Therapy For Patients with Special Needs Goes Virtual

Lisa Osborne’s son uses speech therapy. She’s also a pediatric physical therapist who helps families with young patients who have special needs.

So, when telehealth became an option for her as a caregiver and provider, she jumped at the new technology.

Now Osborne is using a computer and a baby doll to show parents how to help their children move. She then gets to watch as parents try the movement on the other side of the screen.

“I thought, ‘how wonderful it is to get parents more hands-on,’” says Osborne, who works in Chicago. “They’re almost forced to do it more with telehealth. There are other times I want to come through the screen to help you.”

Telemedicine has seen an uptick as medical offices shut down during the COVID-19 pandemic. To keep patients and doctors safe from spreading germs, some pediatric offices are only seeing well visits while others are seeing patients only using computer platforms.

For therapy appointments and pediatric check-ins, telemedicine has been a boon.

Brandi Norum has a 20-month-old who sees therapists for feeding therapy and early intervention. After three feeding therapy appointments through telemedicine, she had mixed reviews because of poor connection.

“It’s hard with feeding therapy in particular I think, because the therapist really needs to be present and in his face to see what his tongue is doing and how he is swallowing,” Norum says. “It is nice for her to be able to give us new ideas to try to get through the week, though.”

Doctors have found that using telemedicine allows them to see into a patient’s home, helping them get an idea of what the patient sees and how he or she interacts in a comfortable environment.

“You don’t usually get an insider look like that,” says Dr.
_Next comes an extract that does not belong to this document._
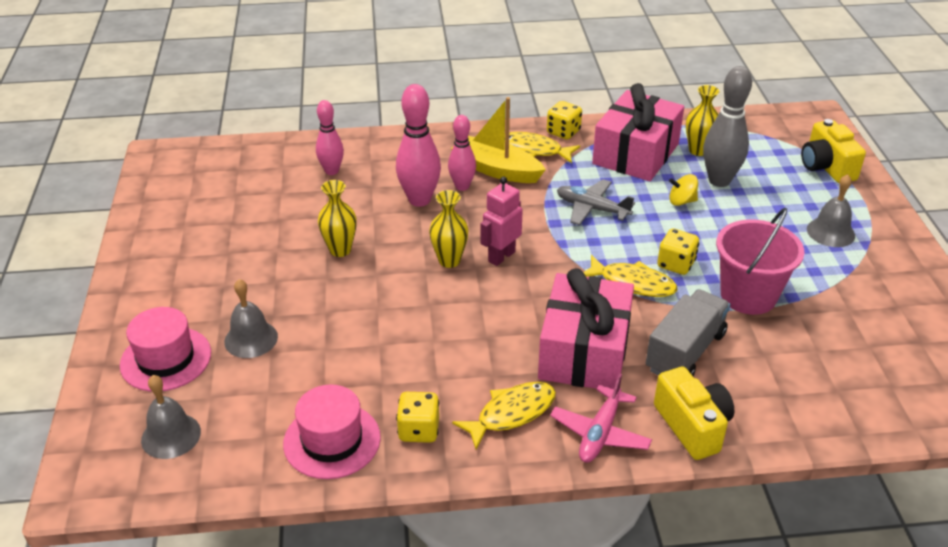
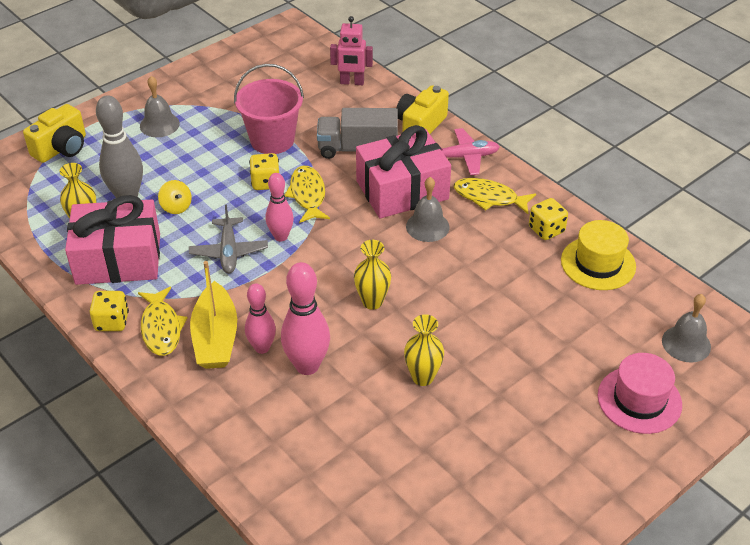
camera: 125 degrees left, 5 degrees up
(251, 339) = (568, 364): grey bell -> grey bell (427, 226)
(332, 171) = (316, 461): pink bowling pin -> pink bowling pin (281, 236)
(332, 440) = (598, 263): pink hat -> yellow hat
(501, 256) = (339, 275): pink robot -> pink robot (352, 82)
Katherine Riff, a pediatrician with Alzein Pediatrics. “The kids do seem to be more relaxed when they’re at home.”

In-home visits through telemedicine can cut down on anxieties that patients have seeing a doctor – or many doctors – and relieve the tension.

Parents are also asked to be more active participants in their child’s therapy.

“Now that people are having the time while at home, they make (therapy) a priority on a daily basis,” Osborne says. “For some things, I have seen an increase in skills in some of my kids. That’s pretty huge for a child that needs a big mobility gain.”

The time – and aggravation of schlepping two kids to each appointment – makes telehealth a win for Norum.

Not only has her son been able to have his therapy appointments over the computer, she has had personal appointments with her general practitioner, saving time and her own health.

“I wish that doctors gave you this option all the time,” Norum says. “I have two small kids that I always have to bring with me to all of my appointments, and it’s so much safer to do it this way! I am also grateful that they are offering some kind of therapy and support for my son with his feeding issues, but unfortunately, it’s not the same as the real thing, and I am a little scared that he (would) lose out on a few months of therapy and regress.”